Development of binary transition metallic selenide (NiSe/Co3Se4) hybrid counter electrode for highly efficient Pt-free dye-sensitized solar cells

Abstract

Pt-free dye-sensitized solar cells (DSSCs) have emerged as cost-effective alternatives in energy storage technologies, attracting considerable research interest over the past two decades. In this study, we successfully fabricated a NiSe/Co₃Se₄ hybrid counter electrode (CE) using a facile ultrasonic-assisted hydrothermal method, demonstrating its potential for enhancing the performance and stability of DSSCs. X-ray diffraction (XRD) investigation showed hexagonal NiSe and monoclinic Co₃Se₄ phases in the composite, with smaller crystallite sizes indicating better interfacial contacts. SEM and TEM micrographs show a well-defined nanostructure with spherical NiSe particles and rod-like Co₃Se₄ particles. This results in a large surface area and improved porosity, as validated by BET analysis. Electrochemical studies, such as cyclic voltammetry (CV), electrochemical impedance spectroscopy (EIS), and Tafel polarization, show that the NiSe/Co₃Se₄ composite has superior electro catalytic activity compared to individual NiSe and Co₃Se₄ electrodes, closely matching the performance of the Pt electrode.
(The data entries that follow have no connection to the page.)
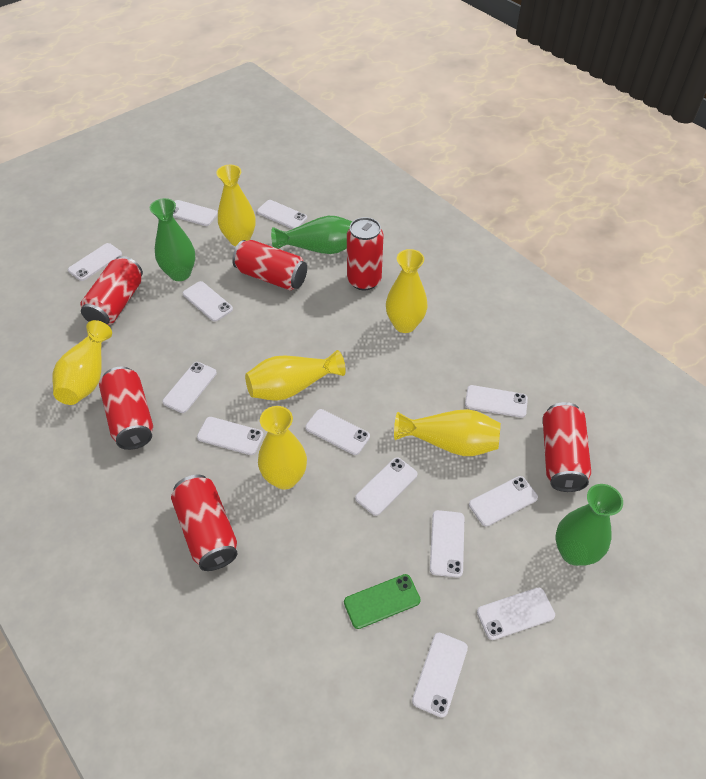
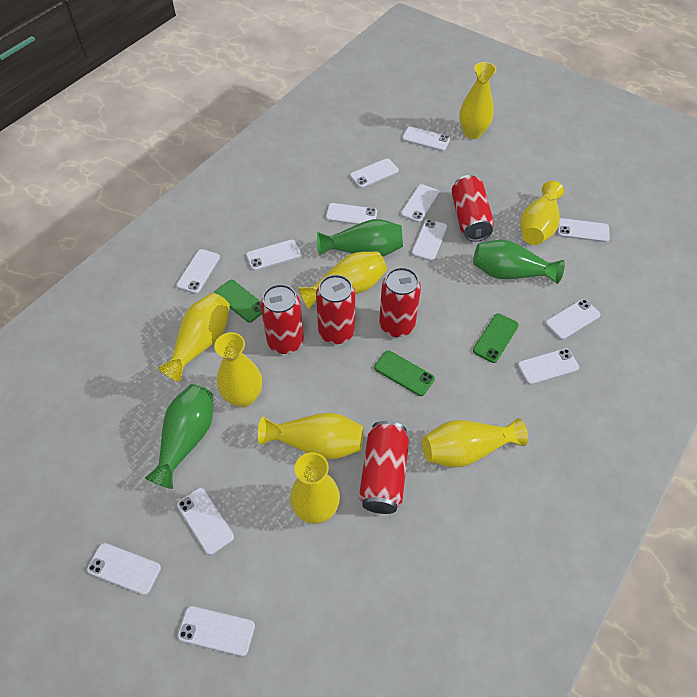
green phone: 1 -> 3
red can: 6 -> 5
yellow vase: 6 -> 8

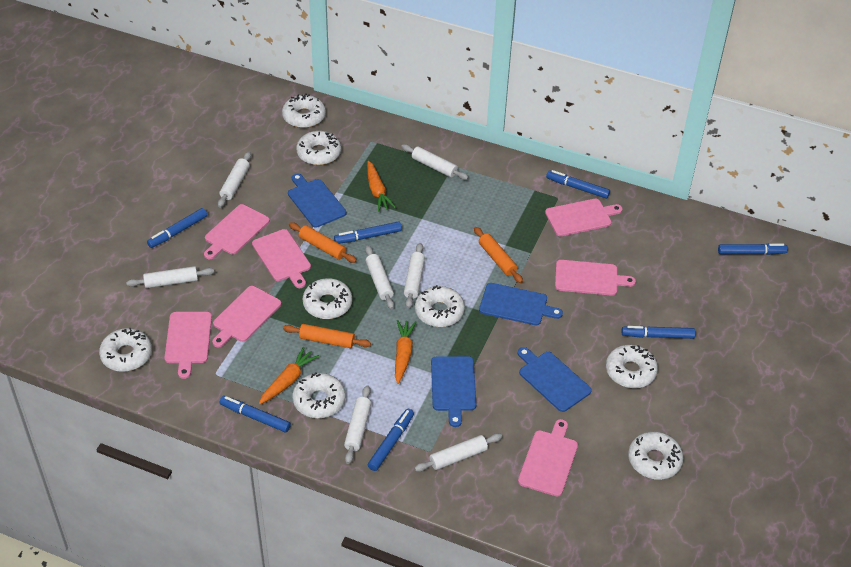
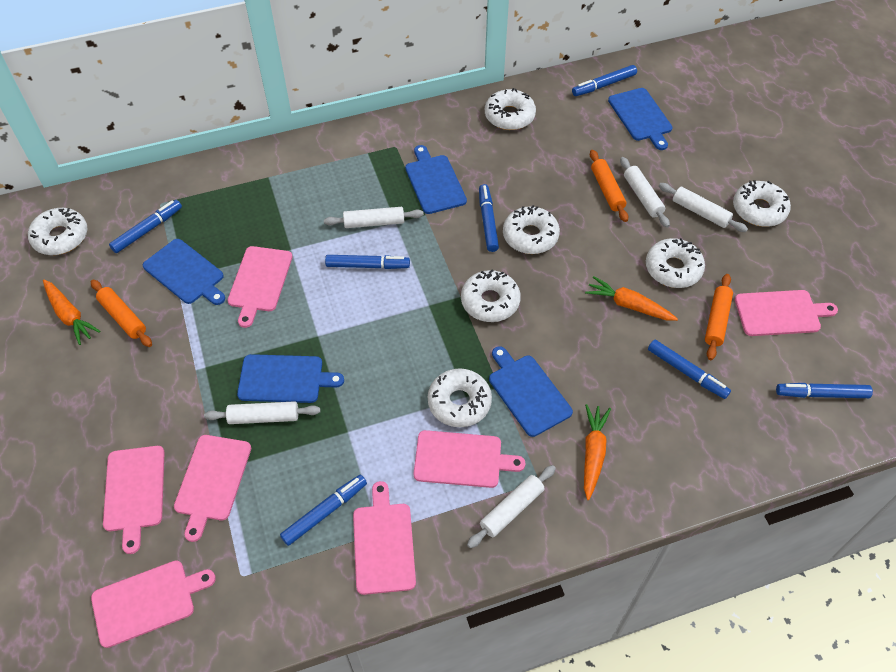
blue cutting board: 4 -> 5
white donut: 8 -> 7
white rolling pin: 7 -> 5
When integrated into DSSCs, the NiSe/Co₃Se₄ composite CE obtained an energy conversion efficiency of 9.01%, with notably enhanced short-circuit current density (J_sc) and open-circuit voltage (V_oc). The NiSe/Co₃Se₄ combination is a good contender for large-scale DSSC applications due to its strong photovoltaic performance and stability over 42 days under one-sun illumination.